Les braies salies, les genoux en sang, Gino palpa d’un geste sa joue roussie. C’était une claque, une simple claque. On le traitait tel un enfant. Une douleur vive coupa le fil de ses pensées. Il baissa les yeux, observa une botte de cuir recouvrant les contours de sa main droite, en plein centre de sa cicatrice.
Les lèvres à demi-ciselée du colosse surgirent à son niveau.
— Je te laisse trois secondes Sarou’o, trois petites secondes pour te relever, chuchotèrent-elles avec douceur.
Elles disparurent sous les huées, les cris de réprobations chantés à tue-tête. La pression augmenta de plus belle.
— UN !
L’orque se tenait au-dessus de lui, ponctuait des deux mains chacune des exclamations du public. Gino observa une nouvelle fois les alentours.
Nul ne semblait sur le point d’intervenir, personne, pas même ses deux acolytes. Il était seul, isolé au centre d’un anneau vivant, un anneau constitué de dizaine de ses semblables. Il regrettait son geste à présent, assumait s’être attaqué à plus fort que lui. Ses onze heures de travaux quotidiens, la pression, les disputes conjugales, tout cela devaient être évacués. Il fallait bien, de temps en temps passer ses nerfs sur quelqu’un après tout.
— DEUX !
Il avait suivi les traces de son père, contournant dans la douleur la conscription de 753. Son épouse lui donna deux enfants, un garçon et une fille. Il leur avait promis qu’ici tout changerait, il comptait grimper les échelons, obtenir une propriété, pourquoi pas un titre de noblesse ? Ils vivraient une existence heureuse.
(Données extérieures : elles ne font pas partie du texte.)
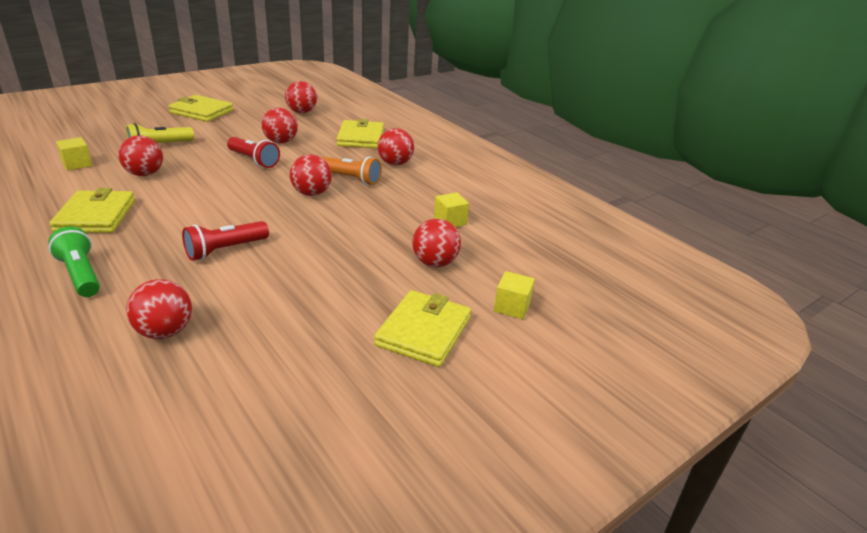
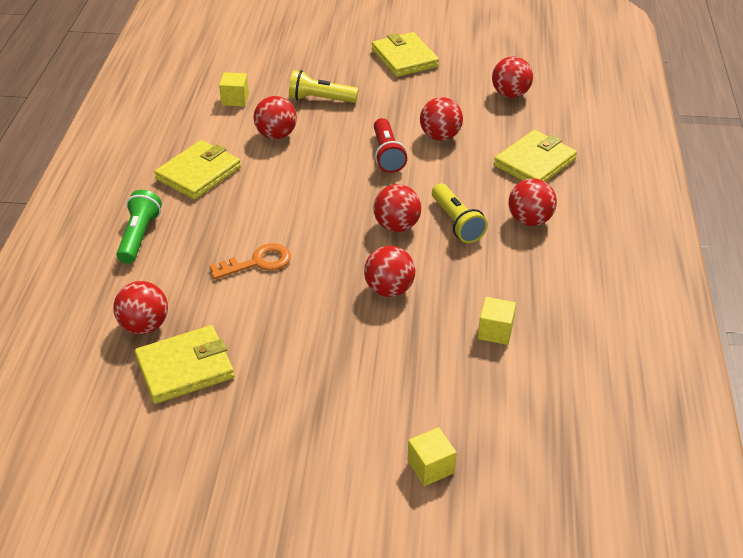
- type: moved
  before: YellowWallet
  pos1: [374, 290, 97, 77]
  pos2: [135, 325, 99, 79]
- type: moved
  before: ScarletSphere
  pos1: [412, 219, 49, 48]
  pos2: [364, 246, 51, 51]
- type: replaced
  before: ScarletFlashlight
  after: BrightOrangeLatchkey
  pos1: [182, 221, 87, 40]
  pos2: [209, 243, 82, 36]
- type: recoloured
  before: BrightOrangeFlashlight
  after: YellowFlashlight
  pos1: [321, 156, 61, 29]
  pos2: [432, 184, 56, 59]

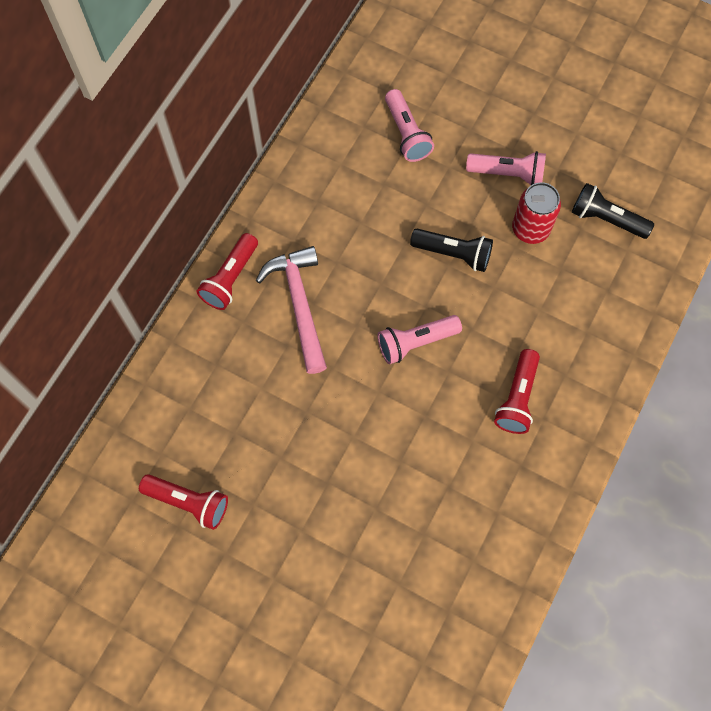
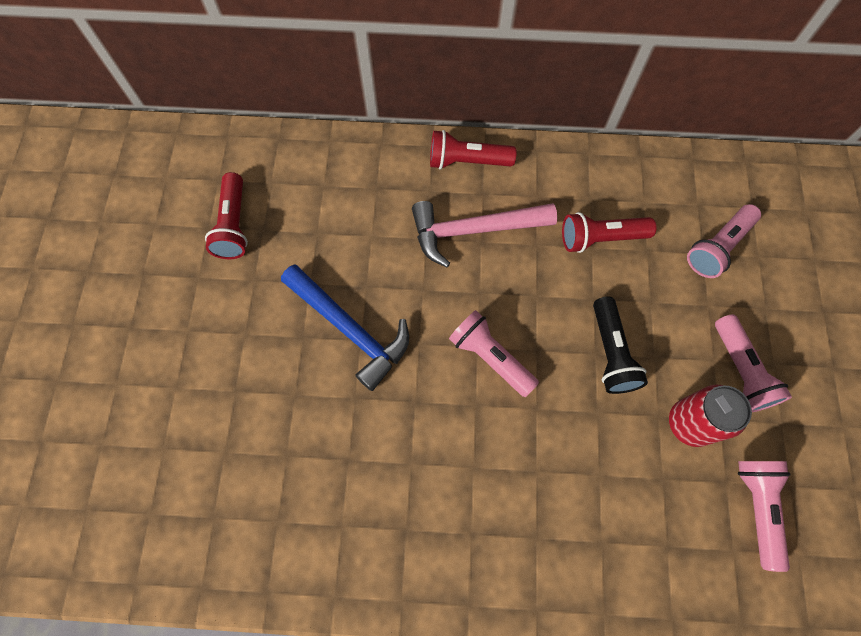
- type: added
  after: BlueHammer
  pos2: [281, 264, 128, 127]
- type: moved
  before: ScarletFlashlight
  pos1: [494, 349, 46, 85]
  pos2: [562, 212, 95, 41]
- type: recoloured
  before: JetBlackFlashlight
  after: RosePinkFlashlight
  pos1: [572, 183, 82, 56]
  pos2: [738, 461, 53, 111]
- type: turned
  before: RosePinkHammer
  pos1: [256, 246, 71, 128]
  pos2: [412, 201, 145, 67]
  turn: -150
Se battre il devait… se battre, il le fallait, sans quoi il ne reverrait jamais sa femme.
Il ne reverrait jamais ses deux enfants.
Il allait mourir.
Mourir.
— TROIS !
À cet instant, son corps tout entier se comprima. Ses muscles se durcirent. La peur, portée à son apogée, poussa son organisme à libérer toute son énergie. Sa main mutilée se souleva, son talon gauche, galvanisé, le propulsa en une violente charge visant à renverser son tortionnaire. Surpris, ce dernier encaissa l’attaque, mais parvint à éviter la chute.
L’ouvrier se redressa de toute sa hauteur, puis, habité d’une vigueur nouvelle, s’élança d’un bond au contact de la bête. Il poursuivit l’offensive sans émettre le moindre cri, sans gaspiller la plus petite seconde d’inattention. Son esprit calculait à toute vitesse, anticipait les esquives, frappait juste et bien. Sa main droite, d’ordinaire si fragile, s’abattait avec force et répétition. Il se sentait comme libre, témoin privilégié du moindre détail des événements.
L’orque reçut pas moins de six impacts à l’estomac, deux uppercuts, ainsi qu’un crochet en plein visage. Il reculait, le corps prostré, les lèvres closes, incapable de réagir.
Happé par l’ivresse, Gino concentra dans son poing toute son énergie. Une erreur fatale. Entraîné par l’élan, son visage percuta de plein fouet le coude de son opposant. Cette fois, celui-ci ne comptait pas lui laisser le loisir de se ramasser par terre. Aussitôt des tenailles s’emparèrent de son cuir chevelu. On le tira vers l’avant et il reçut une ruée d’attaques foudroyantes. Ses muscles se contractèrent, protégeant ses os, ses organes. Un liquide chaud descendait en cascade du haut de son crâne déchiré.
— Pas mal, s’exclama l’orque, ses deux yeux bruns fixés sur ceux de sa victime, « belle fulgurance pour du civil ».
Ce sur quoi il s’essuya les lèvres d’un revers de manche.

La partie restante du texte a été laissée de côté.